Vladimir and Maria Slepak have been staging silent protests in front of the Russian Federation Building. But they were seized Saturday by uniformed militiamen, shoved inside a jeep, driven home and told not to demonstrate again.
''I think its shocking,'' said Kirkpatrick, U.N. ambassador during President Reagan's first term. ''What harm does this one man - Vladimir Slepak seeks only to control his own life in a very private way - do to ... this enormous powerful state?''
''I have personally no doubt that George Shultz will take it very seriously indeed,'' she said.
Shultz arrives in Moscow today for three days of official meetings with Soviet leader Mikhail S. Gorbachev and Foreign Minister Eduard A. Shevardnadze. The secretary's jet carries kosher wine and matzo, the unleavened bread eaten at Passover to mark the Jews' wanderings during the exodus from Egyptian slavery.

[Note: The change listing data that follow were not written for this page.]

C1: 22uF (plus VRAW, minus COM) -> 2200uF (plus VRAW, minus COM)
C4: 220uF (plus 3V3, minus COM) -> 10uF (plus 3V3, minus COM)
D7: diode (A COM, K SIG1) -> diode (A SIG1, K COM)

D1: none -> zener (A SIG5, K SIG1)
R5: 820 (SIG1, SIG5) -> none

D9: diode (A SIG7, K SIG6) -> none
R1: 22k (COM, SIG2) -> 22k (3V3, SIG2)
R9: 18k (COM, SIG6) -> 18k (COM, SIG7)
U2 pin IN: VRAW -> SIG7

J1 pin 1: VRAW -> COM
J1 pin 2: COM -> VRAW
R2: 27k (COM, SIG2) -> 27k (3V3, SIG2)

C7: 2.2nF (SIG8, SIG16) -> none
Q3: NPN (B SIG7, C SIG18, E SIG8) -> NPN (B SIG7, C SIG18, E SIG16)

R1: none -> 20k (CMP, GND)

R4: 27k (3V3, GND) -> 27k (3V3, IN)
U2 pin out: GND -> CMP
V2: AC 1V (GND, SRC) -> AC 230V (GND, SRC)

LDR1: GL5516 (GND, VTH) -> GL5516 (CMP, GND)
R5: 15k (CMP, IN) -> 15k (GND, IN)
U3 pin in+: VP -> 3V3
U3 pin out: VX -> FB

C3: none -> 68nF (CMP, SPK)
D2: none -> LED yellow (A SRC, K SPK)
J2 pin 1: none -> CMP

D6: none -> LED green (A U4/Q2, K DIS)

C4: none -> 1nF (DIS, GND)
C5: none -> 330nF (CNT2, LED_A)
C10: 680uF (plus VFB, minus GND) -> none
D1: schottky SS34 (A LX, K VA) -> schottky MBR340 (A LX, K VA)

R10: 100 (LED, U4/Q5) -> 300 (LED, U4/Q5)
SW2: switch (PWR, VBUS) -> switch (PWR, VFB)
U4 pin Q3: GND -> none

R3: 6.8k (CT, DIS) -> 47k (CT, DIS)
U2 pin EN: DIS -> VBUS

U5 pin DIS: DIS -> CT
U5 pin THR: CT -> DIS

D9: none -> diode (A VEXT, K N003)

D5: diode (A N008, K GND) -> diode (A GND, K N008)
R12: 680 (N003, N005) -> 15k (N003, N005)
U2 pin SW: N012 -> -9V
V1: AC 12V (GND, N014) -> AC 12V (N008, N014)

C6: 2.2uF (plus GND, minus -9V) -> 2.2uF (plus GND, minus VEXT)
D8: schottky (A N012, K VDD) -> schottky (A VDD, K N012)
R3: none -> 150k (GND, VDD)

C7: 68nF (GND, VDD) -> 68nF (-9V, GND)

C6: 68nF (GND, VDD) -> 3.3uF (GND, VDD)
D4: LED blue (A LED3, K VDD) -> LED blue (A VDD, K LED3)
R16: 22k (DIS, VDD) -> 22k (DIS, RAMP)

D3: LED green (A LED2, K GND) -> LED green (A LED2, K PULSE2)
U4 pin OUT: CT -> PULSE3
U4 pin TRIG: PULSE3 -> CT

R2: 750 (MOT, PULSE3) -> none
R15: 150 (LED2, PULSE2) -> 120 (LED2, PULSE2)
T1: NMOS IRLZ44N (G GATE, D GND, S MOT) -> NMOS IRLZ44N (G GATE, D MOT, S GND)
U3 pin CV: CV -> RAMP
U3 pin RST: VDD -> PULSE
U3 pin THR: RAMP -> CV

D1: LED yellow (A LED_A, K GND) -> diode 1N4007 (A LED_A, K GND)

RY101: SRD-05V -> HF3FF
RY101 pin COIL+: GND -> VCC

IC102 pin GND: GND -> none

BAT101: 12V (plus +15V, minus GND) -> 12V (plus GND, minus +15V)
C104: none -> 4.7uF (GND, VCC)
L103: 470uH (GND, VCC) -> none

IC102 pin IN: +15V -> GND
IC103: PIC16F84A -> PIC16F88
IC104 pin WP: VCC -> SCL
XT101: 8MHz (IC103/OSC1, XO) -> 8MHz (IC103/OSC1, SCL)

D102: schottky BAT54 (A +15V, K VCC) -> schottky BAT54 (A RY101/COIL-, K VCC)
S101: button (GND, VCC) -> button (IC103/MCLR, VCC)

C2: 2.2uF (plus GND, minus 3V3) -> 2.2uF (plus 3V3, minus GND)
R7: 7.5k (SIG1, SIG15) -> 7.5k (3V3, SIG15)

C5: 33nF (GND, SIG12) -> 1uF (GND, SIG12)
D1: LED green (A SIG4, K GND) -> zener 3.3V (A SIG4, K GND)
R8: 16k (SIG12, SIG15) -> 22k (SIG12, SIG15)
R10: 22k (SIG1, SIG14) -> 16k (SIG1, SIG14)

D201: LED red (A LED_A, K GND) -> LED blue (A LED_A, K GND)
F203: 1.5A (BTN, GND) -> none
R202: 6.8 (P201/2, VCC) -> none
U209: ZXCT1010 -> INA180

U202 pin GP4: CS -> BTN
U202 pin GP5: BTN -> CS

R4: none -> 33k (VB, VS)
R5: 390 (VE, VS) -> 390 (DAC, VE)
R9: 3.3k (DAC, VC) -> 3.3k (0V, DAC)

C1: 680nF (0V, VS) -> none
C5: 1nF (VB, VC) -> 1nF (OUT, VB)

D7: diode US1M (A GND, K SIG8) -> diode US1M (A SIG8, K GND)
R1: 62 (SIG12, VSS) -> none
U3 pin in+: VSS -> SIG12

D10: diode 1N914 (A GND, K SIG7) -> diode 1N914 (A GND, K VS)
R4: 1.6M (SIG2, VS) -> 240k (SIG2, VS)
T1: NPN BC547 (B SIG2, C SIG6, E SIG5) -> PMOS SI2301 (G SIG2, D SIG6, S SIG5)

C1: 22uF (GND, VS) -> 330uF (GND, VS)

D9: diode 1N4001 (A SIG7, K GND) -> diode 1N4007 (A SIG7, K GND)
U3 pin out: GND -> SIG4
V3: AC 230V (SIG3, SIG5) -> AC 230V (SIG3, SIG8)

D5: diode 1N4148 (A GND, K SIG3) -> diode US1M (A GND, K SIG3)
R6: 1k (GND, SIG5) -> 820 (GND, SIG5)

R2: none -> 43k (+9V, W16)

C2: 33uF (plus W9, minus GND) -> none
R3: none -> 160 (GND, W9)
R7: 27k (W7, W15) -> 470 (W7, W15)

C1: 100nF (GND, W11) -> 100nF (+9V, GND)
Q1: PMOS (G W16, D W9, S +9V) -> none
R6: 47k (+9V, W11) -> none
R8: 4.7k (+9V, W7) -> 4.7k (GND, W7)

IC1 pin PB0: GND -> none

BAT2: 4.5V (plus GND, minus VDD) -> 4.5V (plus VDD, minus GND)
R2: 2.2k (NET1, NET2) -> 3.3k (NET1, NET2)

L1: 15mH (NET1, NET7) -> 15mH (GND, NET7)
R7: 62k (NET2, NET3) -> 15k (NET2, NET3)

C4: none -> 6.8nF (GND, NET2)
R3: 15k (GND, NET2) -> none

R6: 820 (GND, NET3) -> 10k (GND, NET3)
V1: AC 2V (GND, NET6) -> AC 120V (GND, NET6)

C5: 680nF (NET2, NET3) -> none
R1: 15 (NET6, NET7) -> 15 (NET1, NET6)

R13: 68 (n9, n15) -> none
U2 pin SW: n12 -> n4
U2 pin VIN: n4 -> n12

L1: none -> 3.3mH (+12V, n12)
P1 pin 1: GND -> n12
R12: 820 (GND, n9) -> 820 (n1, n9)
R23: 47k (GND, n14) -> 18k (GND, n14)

Tonight, Shultz is to take part in a Passover Seder at the American ambassador's residence with the Slepaks and other prominent refuseniks - Jews who have been refused permission to emigrate.
Wiesel, a Holocaust survivor and writer, making his remarks in the form of an entreaty to Gorbachev, said: ''Let them leave. It's enough. Seventeen years is enough. Why do you keep them there? Is it because they were ... among the first to start the (emigration) movement and therefore you choose ... they should be the last?''
Then, to Shultz, he said: ''I hope that in Moscow as you meet Soviet leaders, you will do everything, literally everything, to see the Slepaks.''
Alexander Slepak said his parents were told Saturday that they could not leave their apartment building, but the elder Slepak said in a telephone interview Sunday that a guard remained outside his home for only a few hours. He said he plans to attend the dinner with Shultz.
Slepak, now a Hebrew teacher, has been told his visa has been denied because of his work with state secrets as an electronics engineer between 1957 and 1969. But his supporters say his work has long been out of date.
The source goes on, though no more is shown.